Conversely, there are many people who go into a profession just to earn money, even though it doesn't make them happy, just so they can retire and start the winery, which was always their dream.  Chase the dream from the start, don't dispose of years of your life just to get money.  Accumulation of money is not the purpose of life, no matter what they tell you.

This replaceablity and interchangeability further weakens our drive to actually understand ourselves, and actually figure out what makes us happy.  We have starter wives, starter careers, starter friends, starter lives, all of which are expected to be thrown away for something better in the future.

The final ripple of disposability is that things are easy.  This goes hand in hand with not bothering to fix things.  We value easy, we don't value investment.  We want weight loss drugs that allow us to drop fifty pounds without changing our diet or exercising.  We want love at first sight, with passion that never needs fanning.  We want the miracle cure, the fall into, the quick fix.

And when we can't get it, because it doesn't exist, we become devastated.  We fall into depression, the veil of dispair covers us, and then we don't want to work to fix it.  We pop a Prozac and a Xanex.  We wash it down with a Valium and a beer.  We run away from the unhappiness without actually addressing the causes and trying to actually fix it.  It is so much easier to medicate it away.

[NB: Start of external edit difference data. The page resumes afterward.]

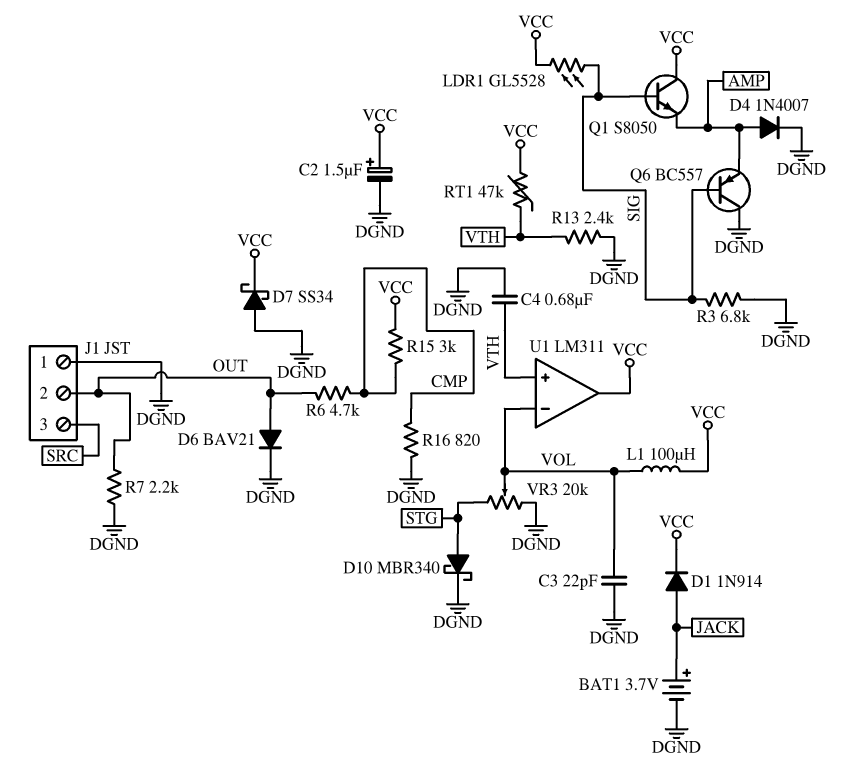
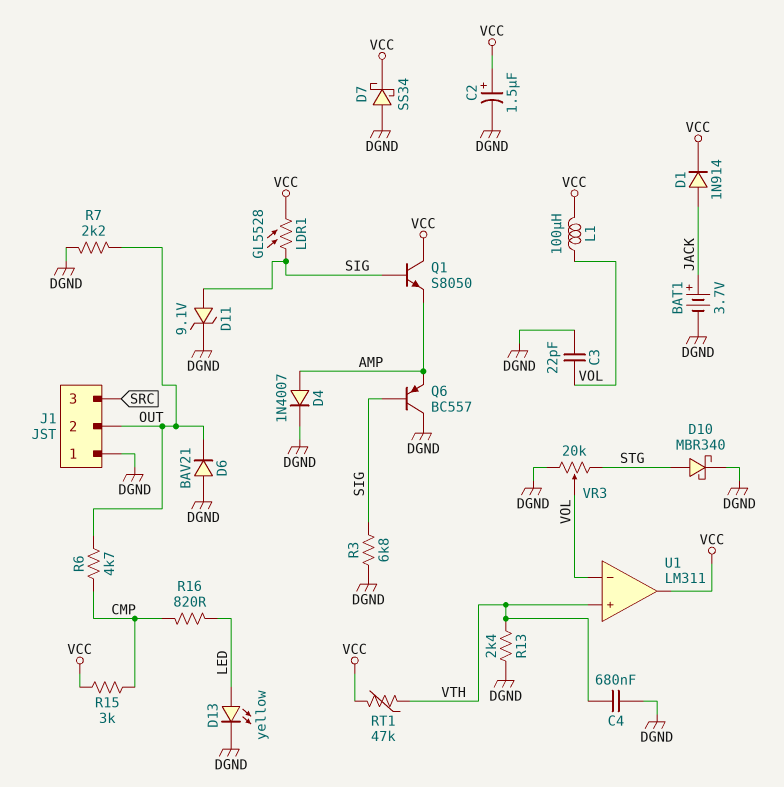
D6: diode BAV21 (A OUT, K DGND) -> diode BAV21 (A DGND, K OUT)
D11: none -> zener 9.1V (A SIG, K DGND)
D13: none -> LED yellow (A LED, K DGND)
R16: 820 (CMP, DGND) -> 820 (CMP, LED)

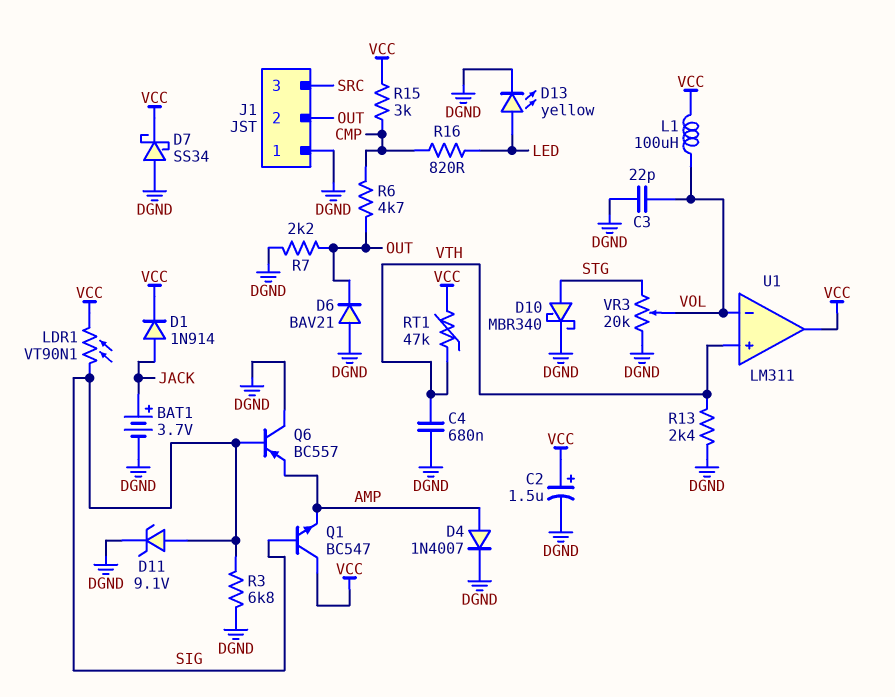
LDR1: GL5528 (SIG, VCC) -> VT90N1 (SIG, VCC)
Q1: NPN S8050 (B SIG, C VCC, E AMP) -> NPN BC547 (B SIG, C VCC, E AMP)

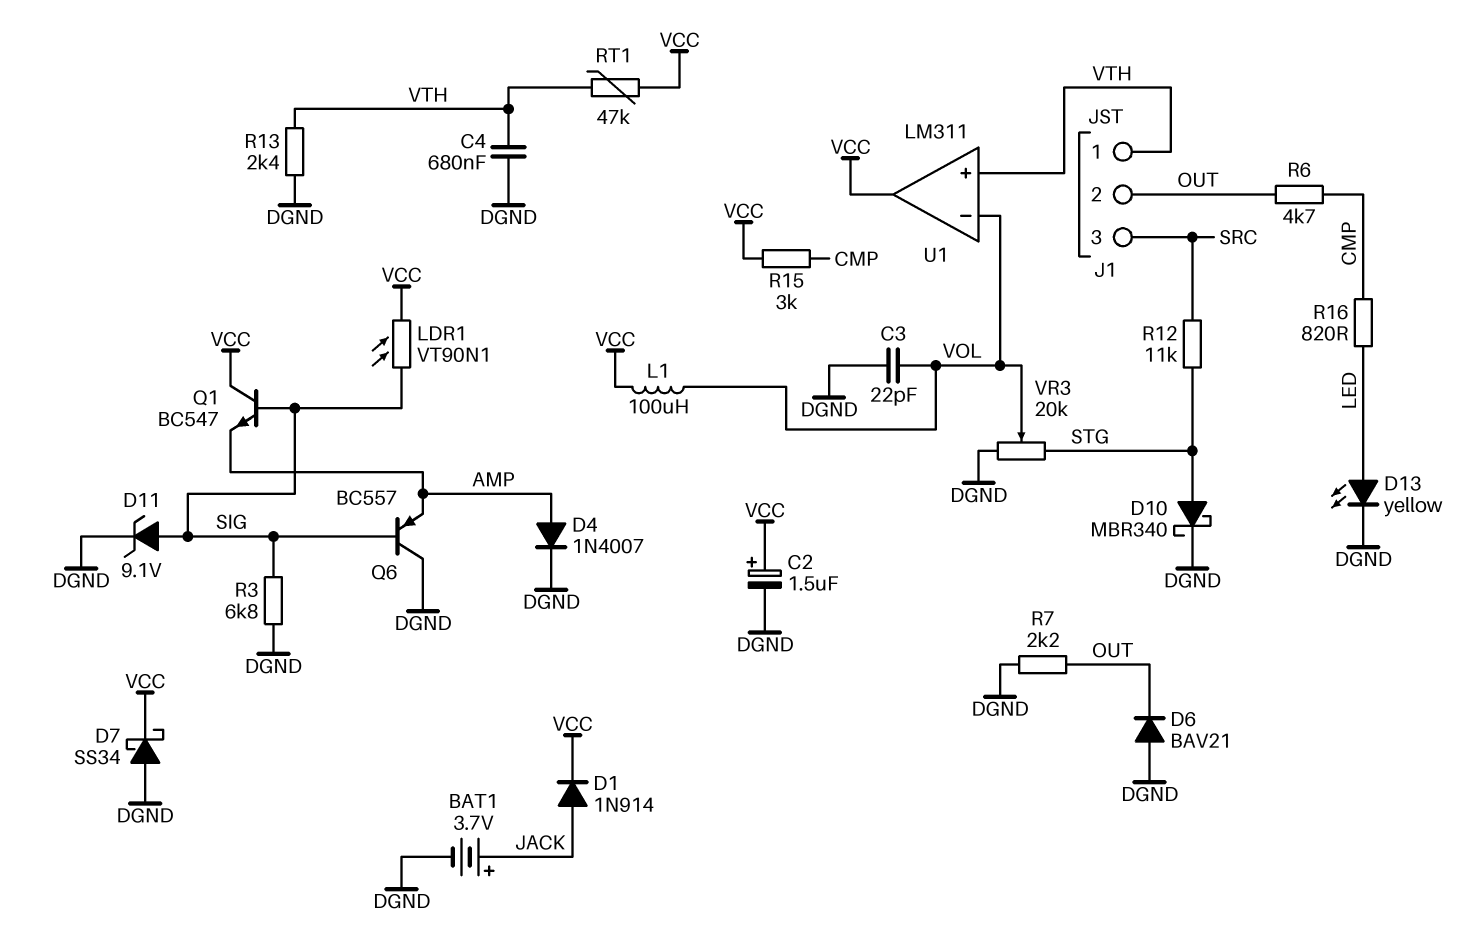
J1 pin 1: DGND -> VTH
R12: none -> 11k (SRC, STG)

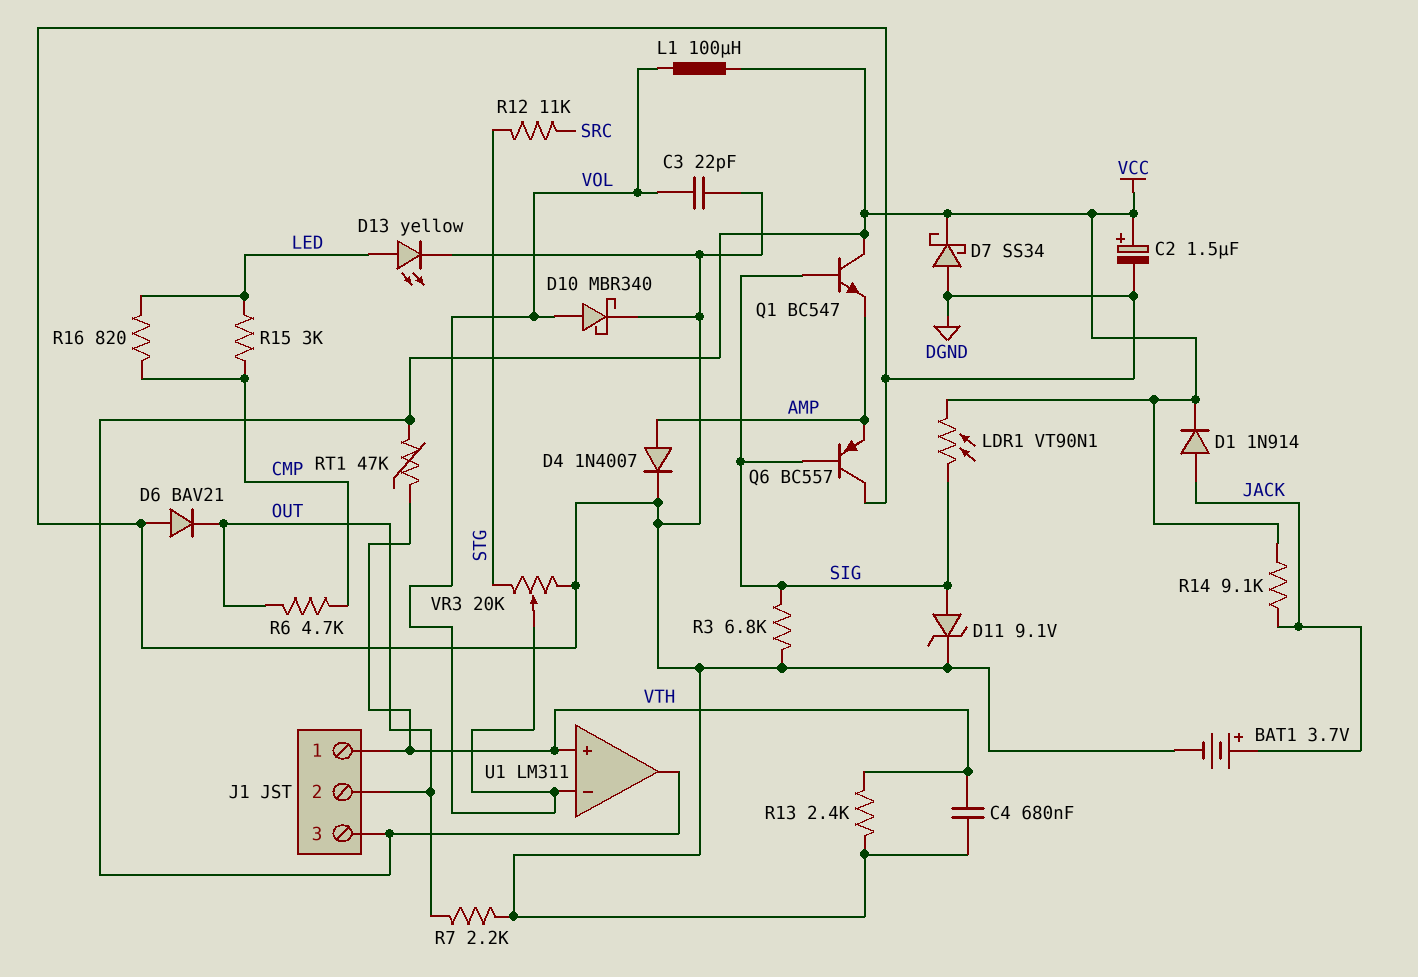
D10: schottky MBR340 (A STG, K DGND) -> schottky MBR340 (A VOL, K DGND)
J1 pin 3: SRC -> VCC
R14: none -> 9.1k (JACK, VCC)
R15: 3k (CMP, VCC) -> 3k (CMP, LED)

We want to dispose of sadness, just like we dispose of everything else.

Just like we have been taught.

But life isn't that easy.  Entire traditions, the Kabala, Alchemy, Masonry, Aesthetic Spirituality, Buddhisim, and many others dwell on the idea of perfecting yourself.  They create the crucible to burn away the impurities of life, in order to find happiness.

But it isn't happiness like we think of it; it is the satisfaction of knowing yourself.  It is the ability to know what you want in life.

And that knowledge gives you the courage to pursue it.